Vendredi, 14 h 25 — 15 h 20. Lendemain de grosse journée de grève. Cours avec une classe de troisième. Le contexte est là : ça sent la séance mouvementée. Je suis habitué : ce créneau est le créneau sensible de ma semaine.

Je dois adapter mes séances et mes manières de faire, sous peine de sortir de cours comme un paquet de nerfs, en ayant l’impression de ne pas avoir avancé. Et ce vendredi, il n’y a pas eu d’exception : j’ai adapté, mais j’ai foiré. Ça peut arriver. Et même que des fois ça permet d’avoir des idées rigolotes. Je vous raconte ?

Vers le théorème de Thalès

En quatrième, les élèves ont beaucoup travaillé sur les triangles semblables (ce sont des triangles ayant des angles de même mesure, et donc des côtés dont les longueurs sont proportionnelles). L’objectif est d’introduire la configuration de Thalès, en se basant sur leurs acquis :

Vers la configuration de Thalès

Pour varier, j’ai décidé de ne pas distribuer l’énoncé imprimé, mais de dévoiler les consignes pas à pas avec un vidéo-projecteur. Pour quelles raisons ? Parce qu’il y avait au moins 5 ou 6 étapes, et que je voulais ménager le suspens. Et parce que le vendredi, j’essaye de varier les supports… Et ça se joue à pas grand-chose, pour le meilleur et pour le pire.
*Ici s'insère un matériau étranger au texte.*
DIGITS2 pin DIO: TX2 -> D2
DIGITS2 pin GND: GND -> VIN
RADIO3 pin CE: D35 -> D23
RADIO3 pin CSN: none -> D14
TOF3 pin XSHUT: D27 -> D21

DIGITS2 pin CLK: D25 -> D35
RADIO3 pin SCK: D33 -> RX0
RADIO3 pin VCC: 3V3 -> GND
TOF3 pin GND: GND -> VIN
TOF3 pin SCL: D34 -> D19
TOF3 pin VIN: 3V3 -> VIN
Le déroulé attendu était le suivant :

  1. Chaque élève reçoit une demi-feuille blanche et trace un triangle ayant deux angles imposés.
  2. On compare les triangles de tout le monde et on observe qu’ils sont tous semblables (enfin, parmi les triangles réussis ; l’utilisation du rapporteur pose encore des difficulté à certains), puis on en déduit que les longueurs sont proportionnelles.
  3. Je propose un défi : tracer le triangle le plus grand possible ayant les angles indiquer, sans sortir de la feuille. Je ne vous donne pas la réponse, mais essayez de trouver !
  4. J’affiche au tableau la figure ci-dessus, et on essaye d’écrire l’égalité des quotients.
  5. Énoncer le théorème de Thalès au moins dans ce cas particulier.
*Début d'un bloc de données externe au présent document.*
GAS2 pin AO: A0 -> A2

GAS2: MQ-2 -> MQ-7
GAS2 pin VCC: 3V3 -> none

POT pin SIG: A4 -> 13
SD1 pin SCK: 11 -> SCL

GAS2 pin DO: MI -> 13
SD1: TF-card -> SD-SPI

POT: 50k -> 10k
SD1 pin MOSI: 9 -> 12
Et les ennuis, ça commence quand ?

La classe a été globalement agitée, mais ce n’est pas une énorme surprise : il y avait de la manipulation, il fallait comparer son travail avec celui de ses camarades, et il fallait résoudre les problèmes de matériel manquant. Et puis, on est vendredi après-midi. Jusque-là, rien de dramatique.
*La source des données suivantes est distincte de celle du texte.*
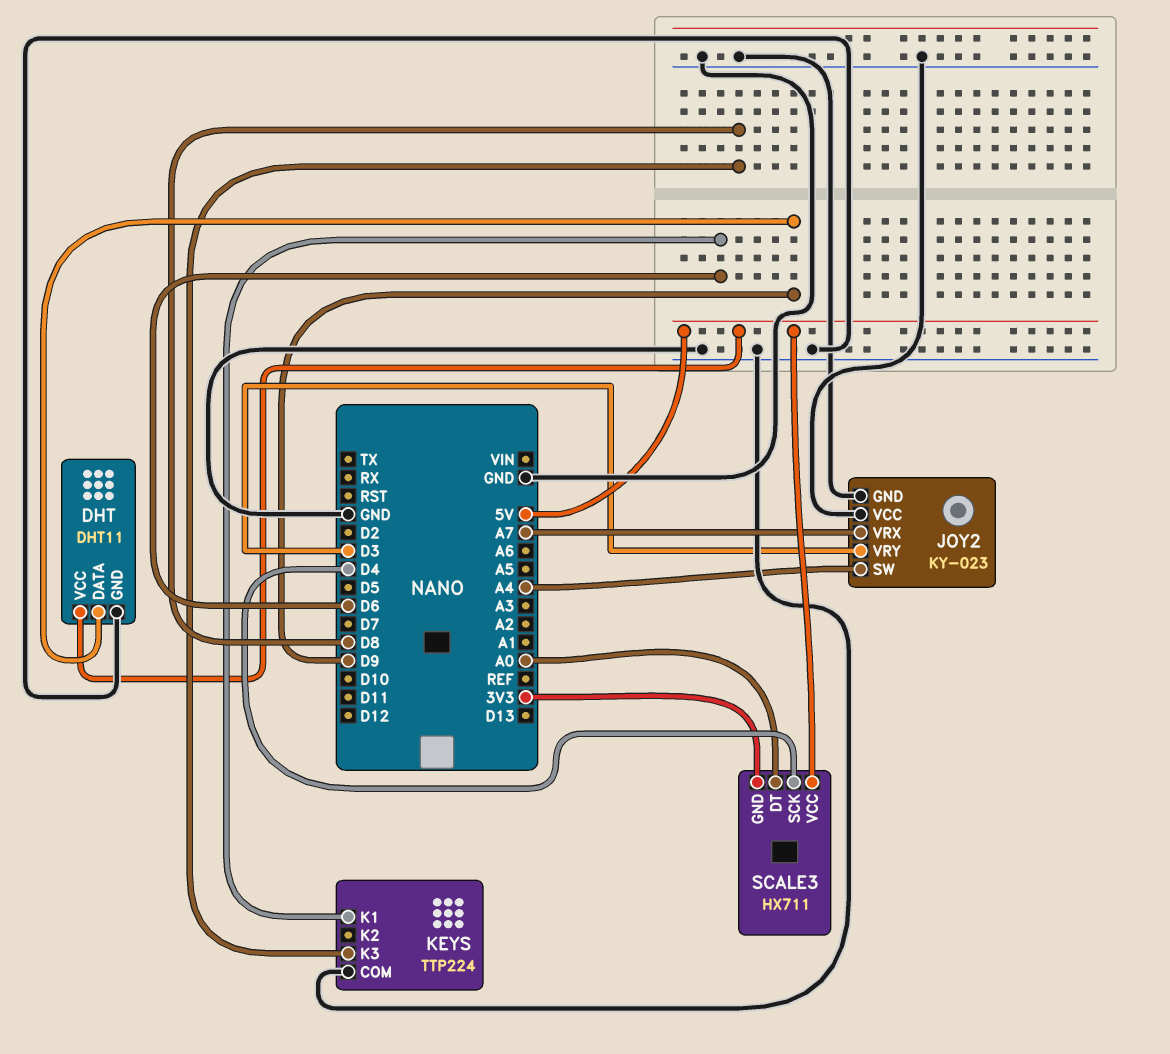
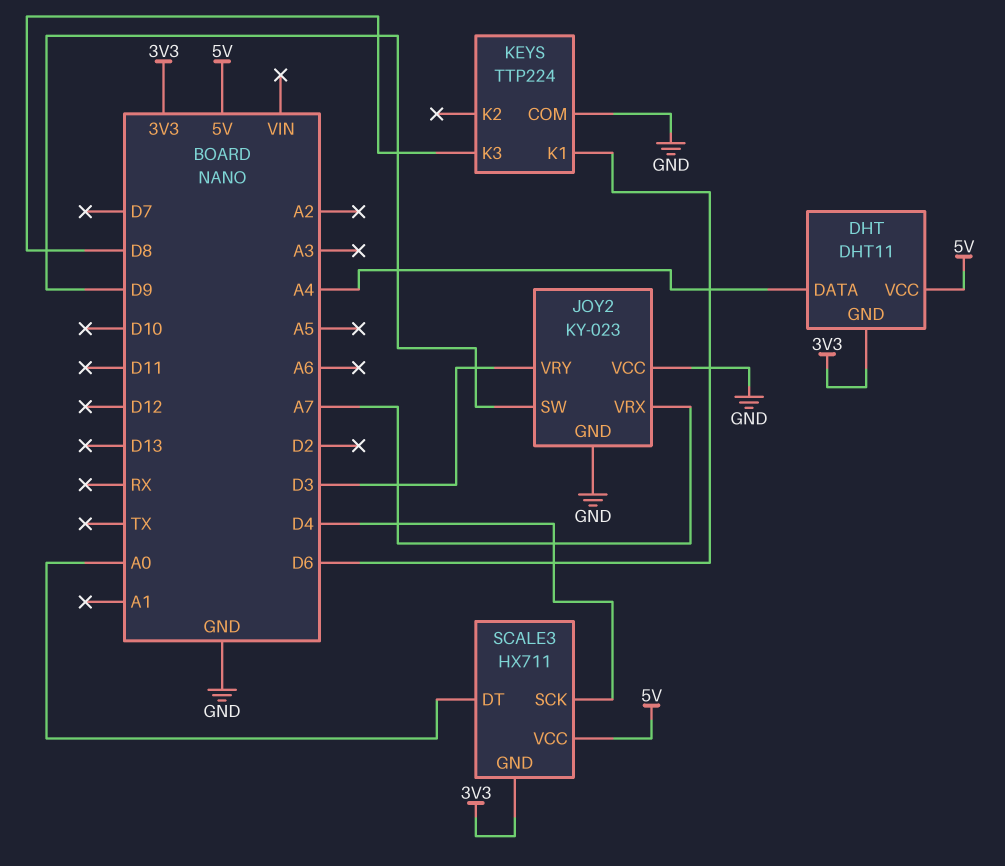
DHT pin DATA: D9 -> A4
DHT pin GND: GND -> 3V3
JOY2 pin SW: A4 -> D9

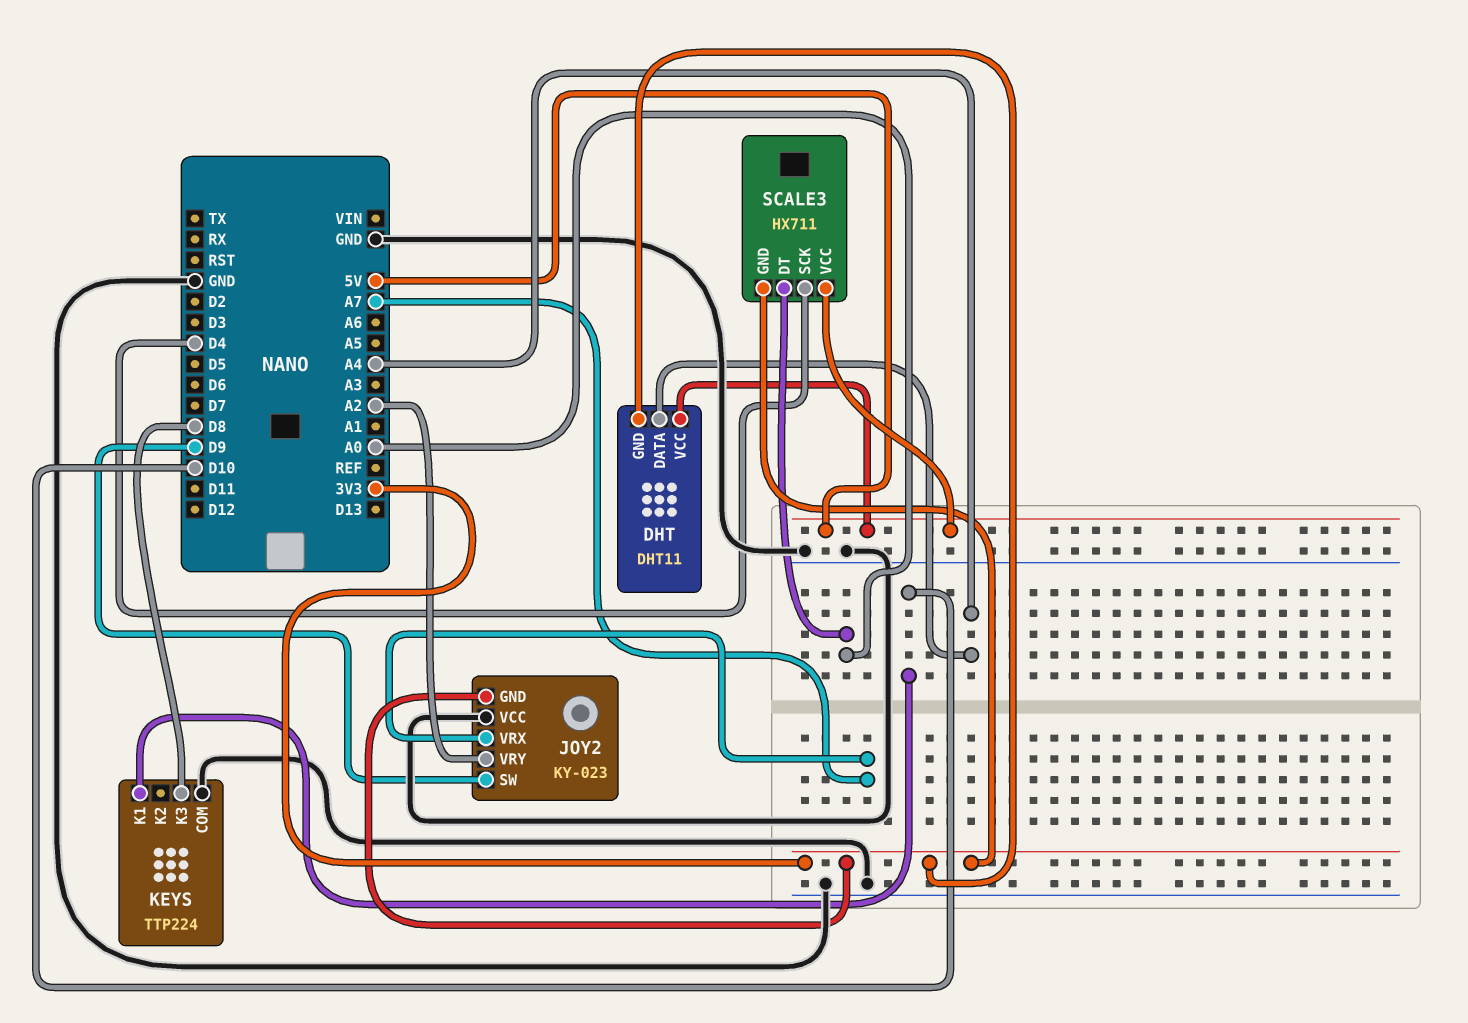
JOY2 pin GND: GND -> 3V3
JOY2 pin VRY: D3 -> A2
KEYS pin K1: D6 -> D10

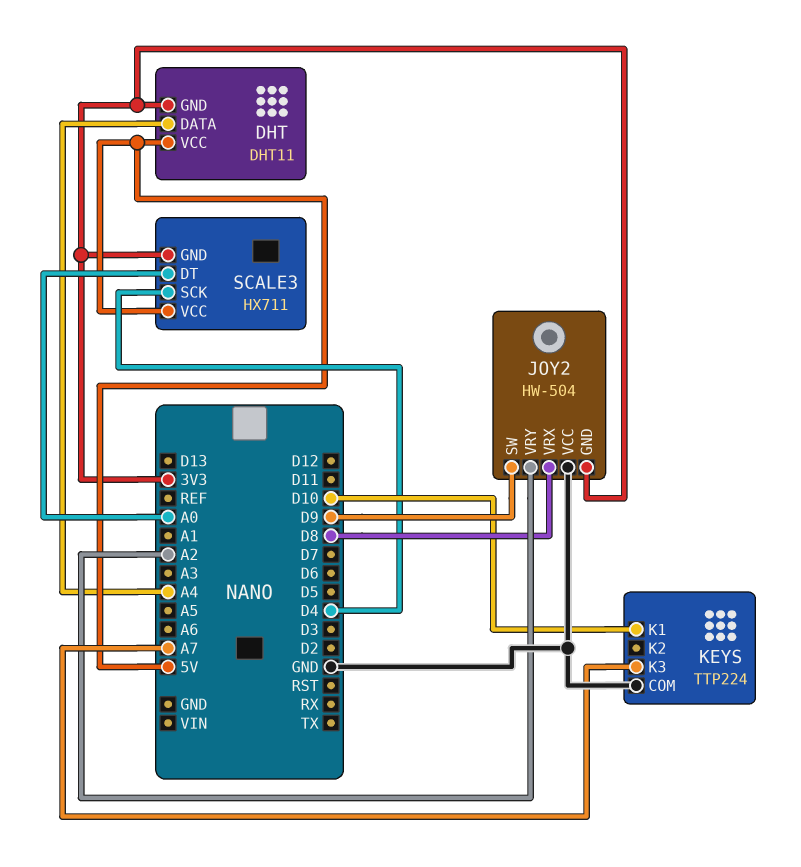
JOY2: KY-023 -> HW-504
JOY2 pin VRX: A7 -> D8
KEYS pin K3: D8 -> A7

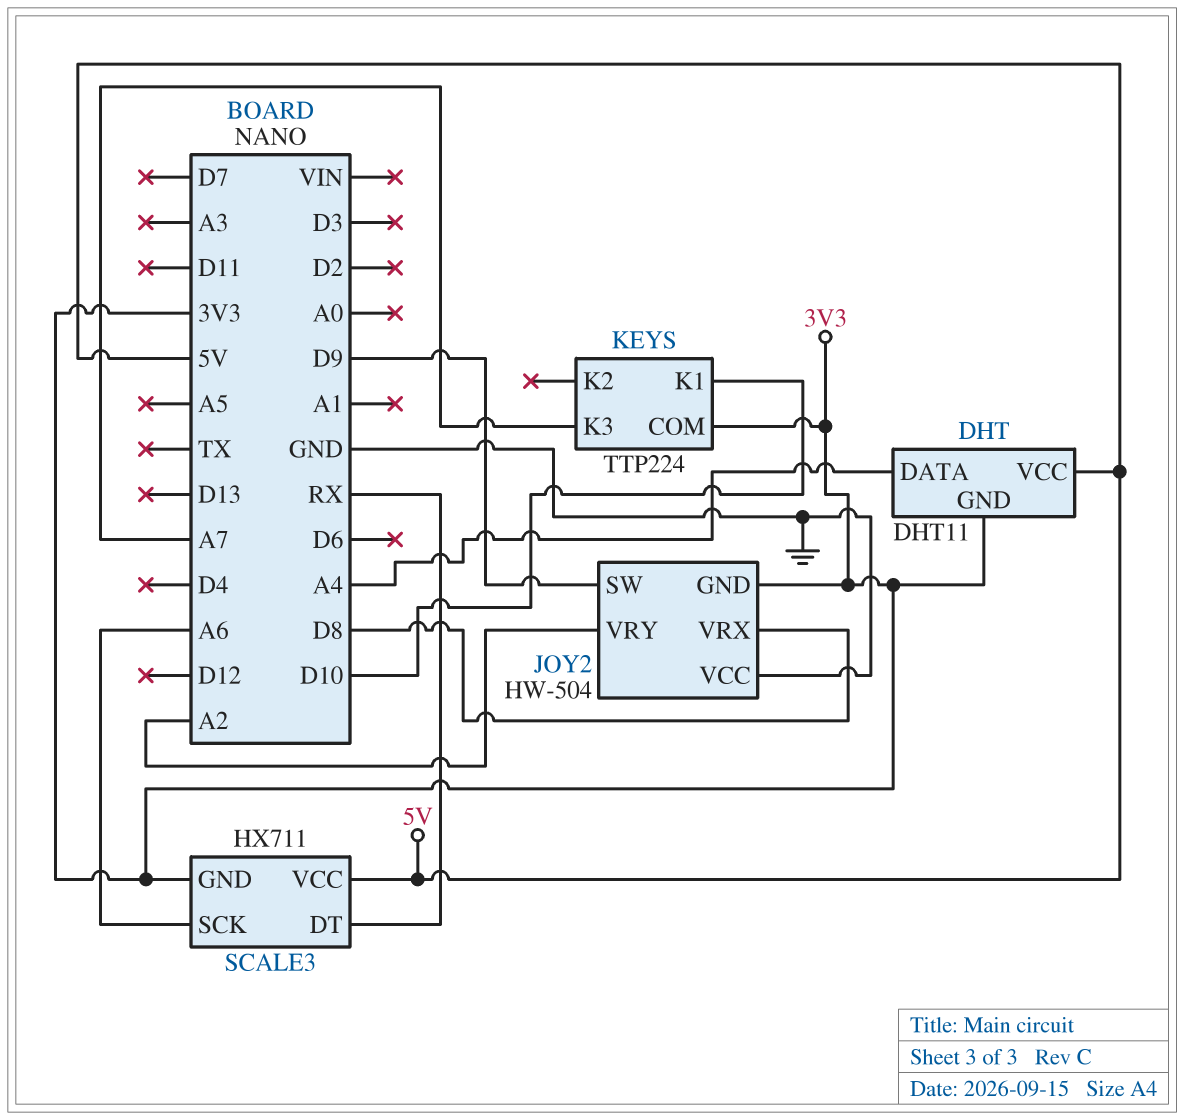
KEYS pin COM: GND -> 3V3
SCALE3 pin DT: A0 -> RX
SCALE3 pin SCK: D4 -> A6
Entre les étapes 2 et 3, je ramasse plusieurs boulettes de papier par terre : c’est un grand jeu dans les collèges, souvenez-vous de votre adolescence. Je m’interromps et je ne quitte plus les élèves des yeux, sauf nécessité impérieuse de formuler des commentaires au tableau.

Après une remarque, je me retourne et là c’est le bonheur : j’attrape un élève en flagrant délit ; un plaisir à savourer. Je le sermonne, me moque un peu et je prends le carnet de liaison.

Quand soudain…

Environ 5 minutes plus tard, on frappe à la porte de la salle et la C.P.E. (conseillère principale d’éducation) demande à voir un élève — sans lien avec Lanceur-De-Boulette. Je profite pour dire à ma collègue sur le ton de la plaisanterie : « Tu viens de rater un moment inoubliable de concours de lancers de boulettes avec un élève pris sur le fait ! »

Sa réponse ? « Tu devrais leur faire un cours sur les calculs de trajectoires de boulettes de papier ! »

Et pourquoi pas ? Alors voilà, l’idée est lancée. Il me reste encore à y réfléchir, mais j’ai déjà quelques vagues idées avec des calculs de vitesse et pourquoi pas de probabilités (proba de se faire prendre, proba de réussir son tir, etc.).

Et ma séance, alors ?

Malheureusement je n’ai pas réussi à terminer comme je le souhaitais. Après l’étape 3, les élèves ont commencé à décrocher, donc j’ai modifié mon déroulé de séance.

Une fois tous d’accord sur la proportionnalité entre les longueurs de côtés, j’ai directement donné au tableau la configuration attendue et le modèle de rédaction pour le théorème de Thalès. Les égalités de quotient ont été vues l’année passée, il ne reste qu’à réactiver et à travailler la rédaction.